[Cryptography] RNG design principles

John Denker jsd at av8n.com
Wed Nov 23 19:19:10 EST 2016


On 11/23/2016 07:55 AM, Salz, Rich wrote some stuff.....

I changed the Subject:, for the time-honored reason that we should
be discussing the ideas, not the person who put forth the ideas.

>> Everything that matters about randomness can be summarized in four bullet points:

No.  It's quite a bit more complicated than that.

> Is it a reasonable design point to use for OpenSSL's next CSPRNG?

No.

>> 1. You need two things: an entropy source, and a whitener. No entropy
>> source is perfect, so you need a whitener no matter what. 

As always, I don't want to argue about terminology.  If the terminology
isn't helping, we should choose different terminology.  That's a problem
here, because in this context the word "entropy" has been thrown around
so carelessly that it's a struggle to figure out what anybody means by
it.  That's sad, because in other contexts, e.g. in physics, there is an
agreed-upon, very precise, extraordinarily useful meaning.

Indeed in kernel sources and elsewhere, one can find the word thrown
around as an all-purpose synonym for randomness, applied to things that
have no positive lower bound on the actual entropy content, according
to any definition that makes sense to me.

What's worse is that (depending on what you're trying to accomplish)
the physics entropy was probably never what you wanted anyway.

	 *High entropy does not imply high unpredictability.*

Entropy is just one property of the distribution, and there are other
properties that (usually) matter more directly.
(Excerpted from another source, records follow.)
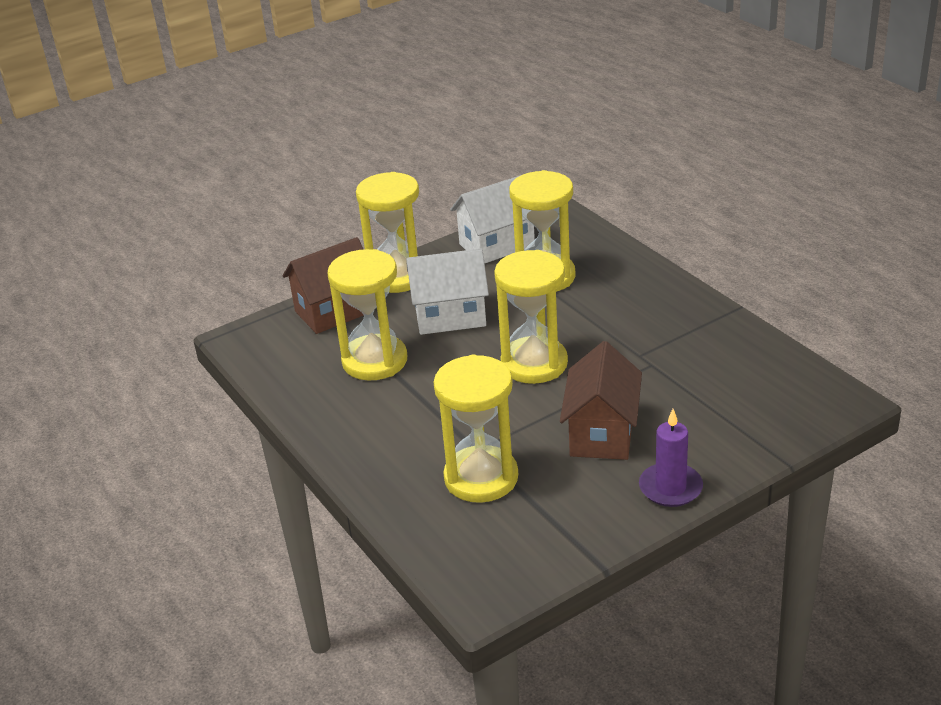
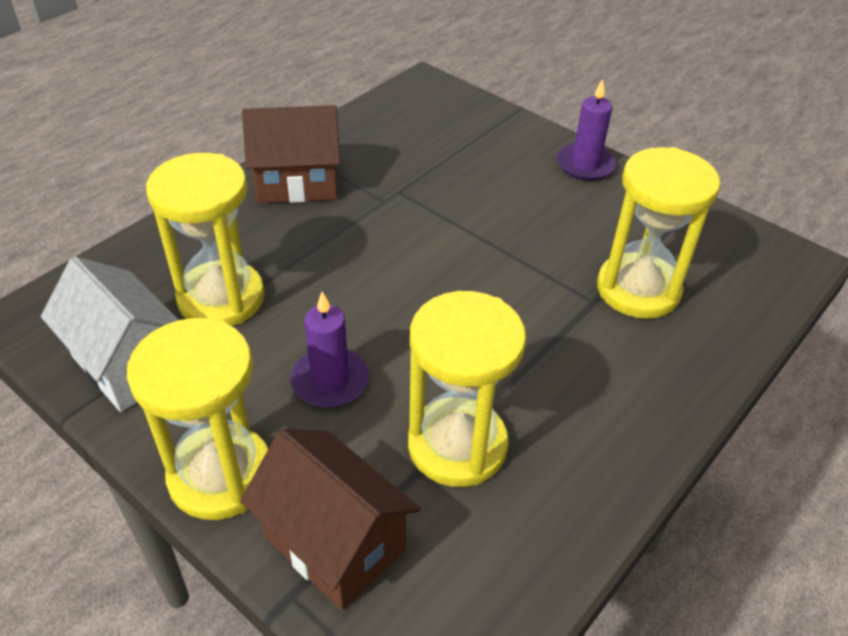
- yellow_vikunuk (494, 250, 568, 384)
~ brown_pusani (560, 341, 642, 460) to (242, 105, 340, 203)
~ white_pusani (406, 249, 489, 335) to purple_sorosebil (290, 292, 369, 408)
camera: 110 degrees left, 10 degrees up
The Rényi functionals
(Hα) come to mind, and H∞ in particular.  I call H∞ the /adamance/.  It
is possible to construct distributions where the physics entropy is
infinite, but the adamance is less than 2 bits.  I would not recommend
using such a distribution for crypto purposes.
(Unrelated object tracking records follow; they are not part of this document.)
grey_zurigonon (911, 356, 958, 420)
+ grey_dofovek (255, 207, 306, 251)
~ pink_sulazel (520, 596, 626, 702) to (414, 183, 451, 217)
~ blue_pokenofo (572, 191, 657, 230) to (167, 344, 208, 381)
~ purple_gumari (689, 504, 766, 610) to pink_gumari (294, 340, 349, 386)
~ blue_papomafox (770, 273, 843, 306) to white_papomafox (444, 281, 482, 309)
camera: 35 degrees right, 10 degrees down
Some people call the Rényi functionals a form of «generalized entropy»,
but if you do that, especially if you plan to use it as the basis for
future design work, that's a problem, because nobody will know what you
mean by it.

Again:  I don't want to argue about terminology, but even so, it's not
safe to use unexplained and oft-abused terms as the basis for future
design work.

>> You don't have to
>> do anything fancy in your whitener. Any cryptographically secure hash
>> function (like SHA512) will do.

That's a separate assertion.  It should be enumerated separately.
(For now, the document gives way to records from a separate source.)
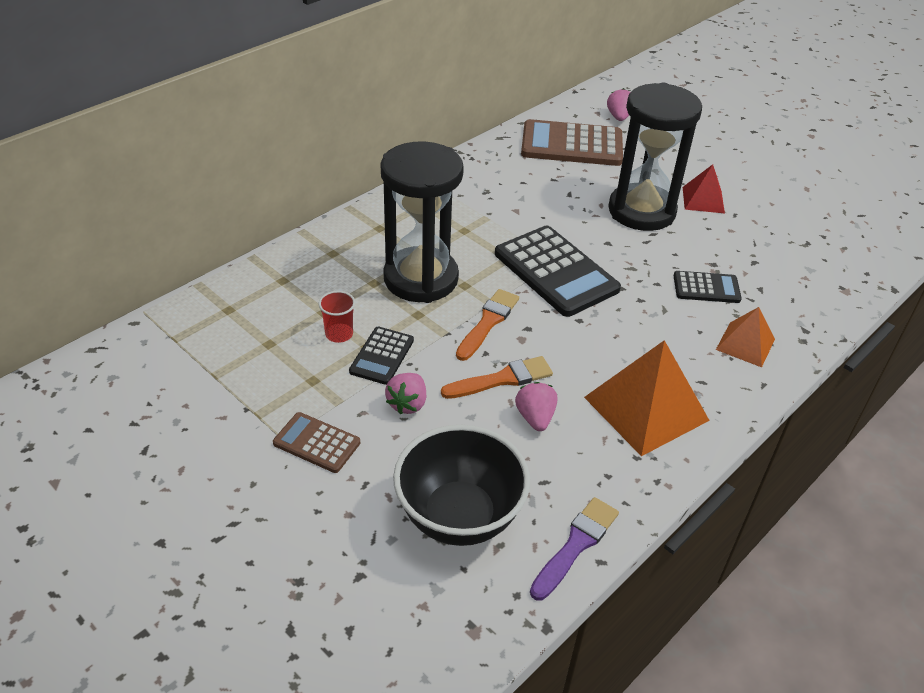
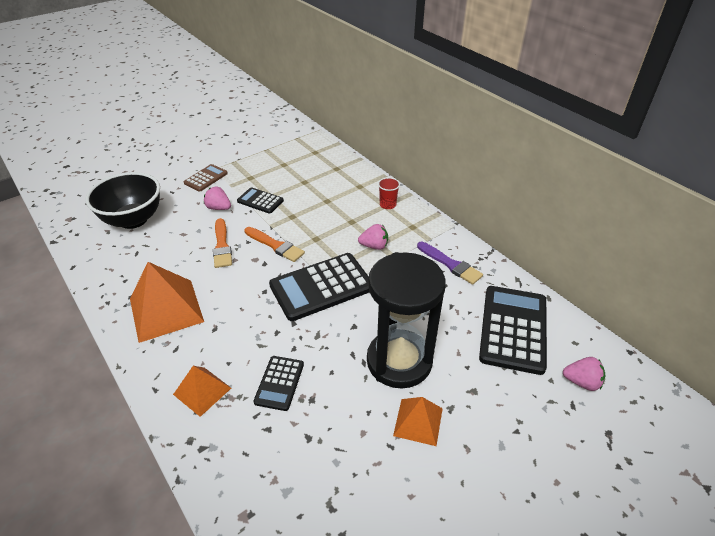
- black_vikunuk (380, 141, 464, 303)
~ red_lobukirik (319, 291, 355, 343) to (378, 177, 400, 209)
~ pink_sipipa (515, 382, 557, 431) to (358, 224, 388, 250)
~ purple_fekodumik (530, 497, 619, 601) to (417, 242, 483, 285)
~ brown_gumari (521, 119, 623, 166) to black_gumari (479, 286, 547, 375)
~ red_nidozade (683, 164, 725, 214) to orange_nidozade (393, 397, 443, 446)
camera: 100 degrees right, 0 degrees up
It's not quite correct.  We agree that the detailed innards of the
whitener don't matter, but the gross black-box properties (such as
word width) do matter somewhat.

>> 2. Since you need a whitener no matter what, it doesn't really matter how
>> good your entropy source is, except insofar as it might take a long time to
>> collect enough entropy from a very poor source. All that matters is that you
>> have an accurate lower bound for how much entropy your source actually
>> provides,

I agree with that in spirit.

>> and this is the case no matter how good (or bad) your source
>> actually is. As long as you feed >N bits of entropy into your whitener, you can
>> safely extract N bits of true randomness out of it.

Actually, not quite.  Whiteners aren't perfect either.  The laws of
statistics don't permit them to be.  To do things properly, you need
to feed slightly more than N bits in, to get N bits out.  Fortunately,
this is not much of a problem, because the excess is quite affordable,
especially when N is not very small.

This touches back to item (1), insofar as it depends on properties
of the whitener.

In any case, if we are going to write down a short list of pithy
commandments, and use them as the basis for future design work, we
ought to get the details right.

>> 3. You don't need more than a few hundred bits of randomness. 128 bits is
>> enough, 256 is a comfortable margin, 512 is serious overkill. Seed a
>> cryptographically secure PRNG with a few hundred bits of entropy and you
>> can safely extract gigabytes of key material out of it.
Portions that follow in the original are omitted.